The vote prohibits gas drilling in parts of the Marcellus Shale that overlap the Delaware watershed, specifically in northeastern Pennsylvania and southern New York State, NPR reported.
“Fracking poses significant risks to the water resources of the Delaware River Basin, and prohibiting high volume hydraulic fracturing in the Basin is vital to preserving our region’s recreational and natural resources and ecology,” New Jersey Governor Phil Murphy said in a statement. “More than 13 million people rely on the waters of a clean Delaware River Basin that is free of the chemicals used in fracking. Our actions, including the further rulemaking outlined today to address fracking wastewater, will protect public health and preserve our water resources for future generations.”

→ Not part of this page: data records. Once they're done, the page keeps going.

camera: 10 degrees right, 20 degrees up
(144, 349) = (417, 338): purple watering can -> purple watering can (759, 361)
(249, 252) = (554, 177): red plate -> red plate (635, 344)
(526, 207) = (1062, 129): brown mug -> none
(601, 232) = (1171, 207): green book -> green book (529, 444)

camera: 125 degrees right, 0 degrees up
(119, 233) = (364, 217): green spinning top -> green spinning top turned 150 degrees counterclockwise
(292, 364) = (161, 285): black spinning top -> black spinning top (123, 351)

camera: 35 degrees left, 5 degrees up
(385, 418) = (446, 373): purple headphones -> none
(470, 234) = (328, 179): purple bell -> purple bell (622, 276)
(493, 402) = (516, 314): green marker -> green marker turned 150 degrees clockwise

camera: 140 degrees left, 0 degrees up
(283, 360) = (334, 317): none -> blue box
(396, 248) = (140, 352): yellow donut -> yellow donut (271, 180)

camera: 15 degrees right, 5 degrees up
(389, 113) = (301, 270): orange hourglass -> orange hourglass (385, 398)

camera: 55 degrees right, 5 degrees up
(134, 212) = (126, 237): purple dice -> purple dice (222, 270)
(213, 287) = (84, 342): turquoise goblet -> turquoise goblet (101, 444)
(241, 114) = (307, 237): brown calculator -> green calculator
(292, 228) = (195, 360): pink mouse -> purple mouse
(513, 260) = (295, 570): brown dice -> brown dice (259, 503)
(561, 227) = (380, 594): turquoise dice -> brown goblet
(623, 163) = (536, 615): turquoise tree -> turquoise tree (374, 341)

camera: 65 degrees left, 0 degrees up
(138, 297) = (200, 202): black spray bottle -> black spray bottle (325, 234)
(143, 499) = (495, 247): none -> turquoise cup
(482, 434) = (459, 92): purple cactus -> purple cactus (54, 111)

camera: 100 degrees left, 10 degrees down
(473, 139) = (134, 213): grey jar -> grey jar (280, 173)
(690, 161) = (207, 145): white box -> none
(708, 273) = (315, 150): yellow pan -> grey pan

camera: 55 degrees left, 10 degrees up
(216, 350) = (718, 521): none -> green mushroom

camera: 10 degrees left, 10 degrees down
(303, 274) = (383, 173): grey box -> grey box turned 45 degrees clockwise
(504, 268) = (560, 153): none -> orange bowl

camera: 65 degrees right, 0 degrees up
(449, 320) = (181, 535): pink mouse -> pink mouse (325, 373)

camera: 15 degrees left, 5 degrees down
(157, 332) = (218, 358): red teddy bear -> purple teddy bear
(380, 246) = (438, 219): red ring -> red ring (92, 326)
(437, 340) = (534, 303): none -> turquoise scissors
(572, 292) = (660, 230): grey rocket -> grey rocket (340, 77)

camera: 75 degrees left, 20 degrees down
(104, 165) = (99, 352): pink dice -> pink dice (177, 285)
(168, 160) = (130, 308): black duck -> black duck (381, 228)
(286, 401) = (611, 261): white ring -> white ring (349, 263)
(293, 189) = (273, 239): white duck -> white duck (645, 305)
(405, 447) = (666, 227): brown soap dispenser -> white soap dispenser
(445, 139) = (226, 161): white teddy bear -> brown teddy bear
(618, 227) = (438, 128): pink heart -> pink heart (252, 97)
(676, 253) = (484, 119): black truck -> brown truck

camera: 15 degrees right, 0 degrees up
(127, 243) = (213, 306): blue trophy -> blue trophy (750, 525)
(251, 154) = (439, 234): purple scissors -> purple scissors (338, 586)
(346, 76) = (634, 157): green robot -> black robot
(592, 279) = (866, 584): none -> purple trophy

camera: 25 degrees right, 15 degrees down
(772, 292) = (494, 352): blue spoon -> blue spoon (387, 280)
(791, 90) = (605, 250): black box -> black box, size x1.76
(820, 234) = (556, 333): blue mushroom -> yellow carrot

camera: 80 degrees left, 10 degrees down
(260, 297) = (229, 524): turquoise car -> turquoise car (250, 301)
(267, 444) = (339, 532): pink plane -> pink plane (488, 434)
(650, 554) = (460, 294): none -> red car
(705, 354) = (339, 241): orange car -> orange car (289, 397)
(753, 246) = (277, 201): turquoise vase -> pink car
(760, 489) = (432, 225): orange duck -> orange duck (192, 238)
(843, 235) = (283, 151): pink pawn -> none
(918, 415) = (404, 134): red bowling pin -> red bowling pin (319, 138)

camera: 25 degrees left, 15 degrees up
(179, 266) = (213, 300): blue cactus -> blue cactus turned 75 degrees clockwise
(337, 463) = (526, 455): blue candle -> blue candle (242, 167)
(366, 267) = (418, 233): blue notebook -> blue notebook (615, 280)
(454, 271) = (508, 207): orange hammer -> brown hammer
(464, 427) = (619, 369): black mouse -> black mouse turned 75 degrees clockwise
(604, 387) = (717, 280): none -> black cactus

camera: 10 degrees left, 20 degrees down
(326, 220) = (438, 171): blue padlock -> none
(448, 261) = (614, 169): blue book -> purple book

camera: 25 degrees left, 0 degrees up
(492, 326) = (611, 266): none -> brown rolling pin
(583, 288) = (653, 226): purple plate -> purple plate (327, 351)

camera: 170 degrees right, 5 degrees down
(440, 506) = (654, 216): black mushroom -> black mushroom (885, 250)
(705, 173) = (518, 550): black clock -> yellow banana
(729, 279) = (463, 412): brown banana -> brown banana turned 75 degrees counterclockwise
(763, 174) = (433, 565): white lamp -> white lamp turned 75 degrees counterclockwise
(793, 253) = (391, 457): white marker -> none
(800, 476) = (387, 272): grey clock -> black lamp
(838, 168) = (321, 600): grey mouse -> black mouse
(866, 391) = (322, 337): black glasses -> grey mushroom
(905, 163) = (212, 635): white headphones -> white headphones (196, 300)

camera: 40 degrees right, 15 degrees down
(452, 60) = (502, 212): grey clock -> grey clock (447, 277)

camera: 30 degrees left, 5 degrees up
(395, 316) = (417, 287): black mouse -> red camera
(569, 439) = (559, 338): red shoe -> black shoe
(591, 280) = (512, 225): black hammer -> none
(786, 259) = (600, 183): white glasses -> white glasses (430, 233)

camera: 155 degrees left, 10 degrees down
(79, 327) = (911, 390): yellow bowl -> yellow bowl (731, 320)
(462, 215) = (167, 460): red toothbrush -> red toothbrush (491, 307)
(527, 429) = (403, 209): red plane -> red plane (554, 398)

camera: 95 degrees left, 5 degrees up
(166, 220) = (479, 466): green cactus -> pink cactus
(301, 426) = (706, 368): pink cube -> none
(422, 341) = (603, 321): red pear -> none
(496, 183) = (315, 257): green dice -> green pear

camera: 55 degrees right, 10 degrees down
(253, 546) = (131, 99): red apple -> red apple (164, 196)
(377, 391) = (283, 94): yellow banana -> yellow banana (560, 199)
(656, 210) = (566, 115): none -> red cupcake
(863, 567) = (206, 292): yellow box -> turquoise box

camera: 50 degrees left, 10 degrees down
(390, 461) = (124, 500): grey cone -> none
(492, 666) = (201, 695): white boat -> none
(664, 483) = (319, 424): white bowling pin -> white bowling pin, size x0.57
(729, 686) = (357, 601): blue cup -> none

The decision comes after a 10-year debate over fracking in the region. The DRBC, which is made up of the governors of Pennsylvania, Delaware, New Jersey, and New York, as well as the U.S. Army Corps of Engineers, first raised concerns about potential water contamination at the start of Pennsylvania’s shale gas boom in 2010. The commission wrote draft regulations limiting fracking in the watershed in 2011, but then-Delaware Governor Jack Markell rejected them, leaving the agency in a years-long stalemate, according to NPR. New York independently banned fracking within its borders in 2014. The commission released even stricter proposed rules in 2017 to ban all fracking in shale formations in the basin. The vote last week makes the ban permanent.
Environmentalists praised the decision by the Delaware River Basin Commission. The Sierra Club called it a “historic watershed moment and one that will significantly contribute to a clean energy future.”
But the ban is already facing federal lawsuits by pro-drilling landowners and Republican lawmakers who are challenging the agency’s authority to regulate fracking. And fossil fuel interests have pointed to how the neighboring Susquehanna River Basin Commission, which includes New York, Pennsylvania, and Maryland, has found no link between fracking in the Marcellus and water quality degradation.
“It is quite clear the region and nation rely heavily on Pennsylvania’s resources to keep the lights on, and we must oppose any efforts to restrict the production and transmission of our natural resources,” Gene Barr, president and CEO of the Pennsylvania Chamber of Business and Industry, told Associated Press.